Distilling the patterns of sociocracy as a governance protocol

  1. explicit, i.e. it’s clear what the overall aim of the organization is
  2. collectively held, i.e. there is a commitment to collaboration and shared ownership

Why we need a better approach


Typical governance issues fall into familiar clusters:

  • Power is decentralized but there’s a lack of cohesion and/or clarity.
  • Power is centralized and there’s a monopoly of power among a few

A solution

A solution lies in combining the best of hierarchical patterns — their clarity and cohesion — with the best of decentralized patterns — autonomy, flexibility, and closeness of those doing work and the decisions for that work.


There are two basic patterns. It’s important to appreciate them separately but also to see how they mutually support each other. Using them separately does not unleash the same potential as using them together.

Decentralized decision-making in domains

To achieve decentralization of authority, we “chop” it up into areas of authority called domains.

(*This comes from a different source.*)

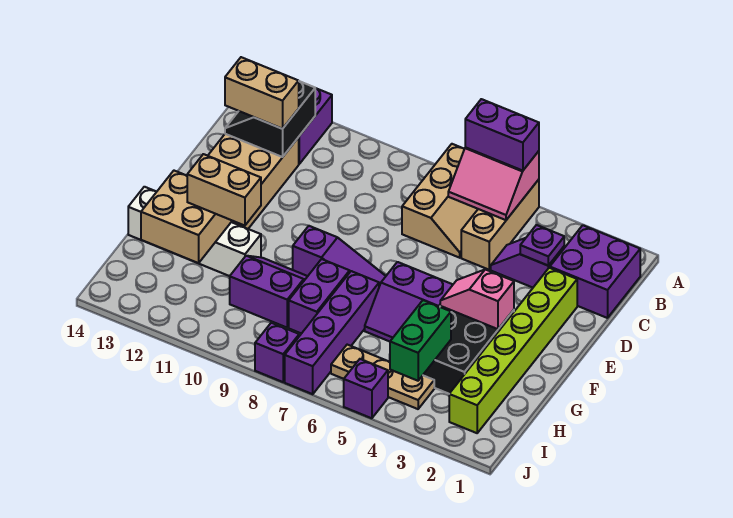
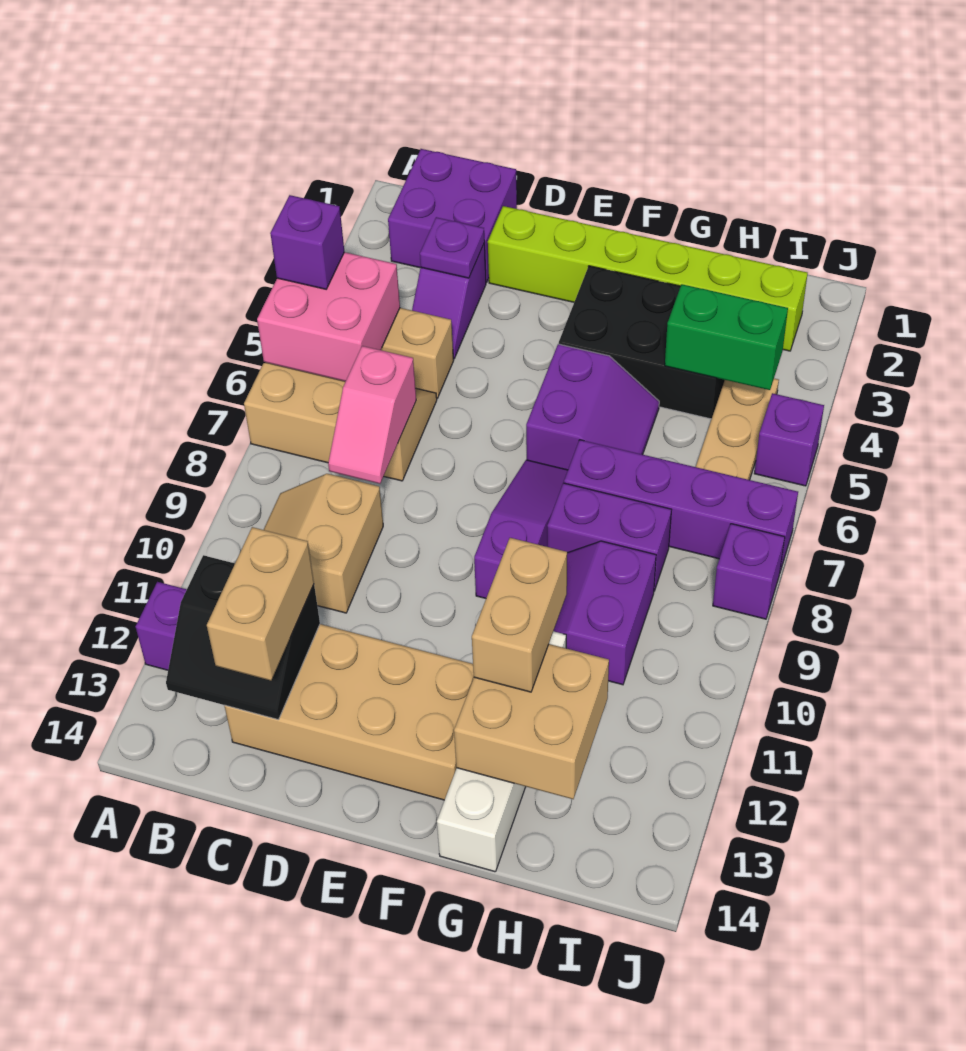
pink slope A5:B6 level 2 top A -> pink brick A5:B6 level 2
purple brick A5:A6 level 3 -> purple brick A5 level 3
none -> tan slope B9:C10 level 1 top C
pink slope F3:F4 level 2 top 3 -> pink slope C7:C8 level 2 top 7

Whichever group owns a domain is the final decision-maker in that domain that cannot be overruled even by a “higher” circle.

  • Domains are generally held by a defined collective (a circle), but a circle can decide to give certain authorities to individuals in roles in a circle.
  • Each circle will have an aim that corresponds to the domain; for example, the circle that maintains the website needs to be the final decision-maker on topics of the website.
  • A key ingredient is that aims and domains are not only associated (like “glued together”) but can also be subdivided and passed on.
  • A circle can form a subcircle and give it its aim of and domain which will be a subaim and subdomain of the forming circle’s aim/domain.
  • No circle can exist without a “parent” circle.
  • A circle can’t entrust a subcircle with an aim or domain it didn’t own.
  1. an aim (a subset of the parent’s aim)
  2. a domain (a subset of the parent’s domain)
  3. a place in the system (no orphans!)
  4. 1–2 connecting links to the parent circle; i.e. at least one member of the circle also needs to be a member of the parent circle.
  5. defined but open membership; new members can be added with the consent of the existing members.
Diagram from
Many Voices One Song. Shared power with sociocracy (2018)

Consent decision-making

For any given proposal in a circle, the circle members will evaluate whether the proposal is compatible with the circle’s and its parent circle(s) aim(s).

How to get there

How to get to a decentralized system highly depends on the size of the current organization. For groups of 10–15 people involved, it’s often possible to build the foundation together and set up the rules of the game to decentralize and, if desired, grow using decentralized patterns. A resource for that situation is the book Who Decides Who Decides. How to start a group so everyone can have a voice (2021).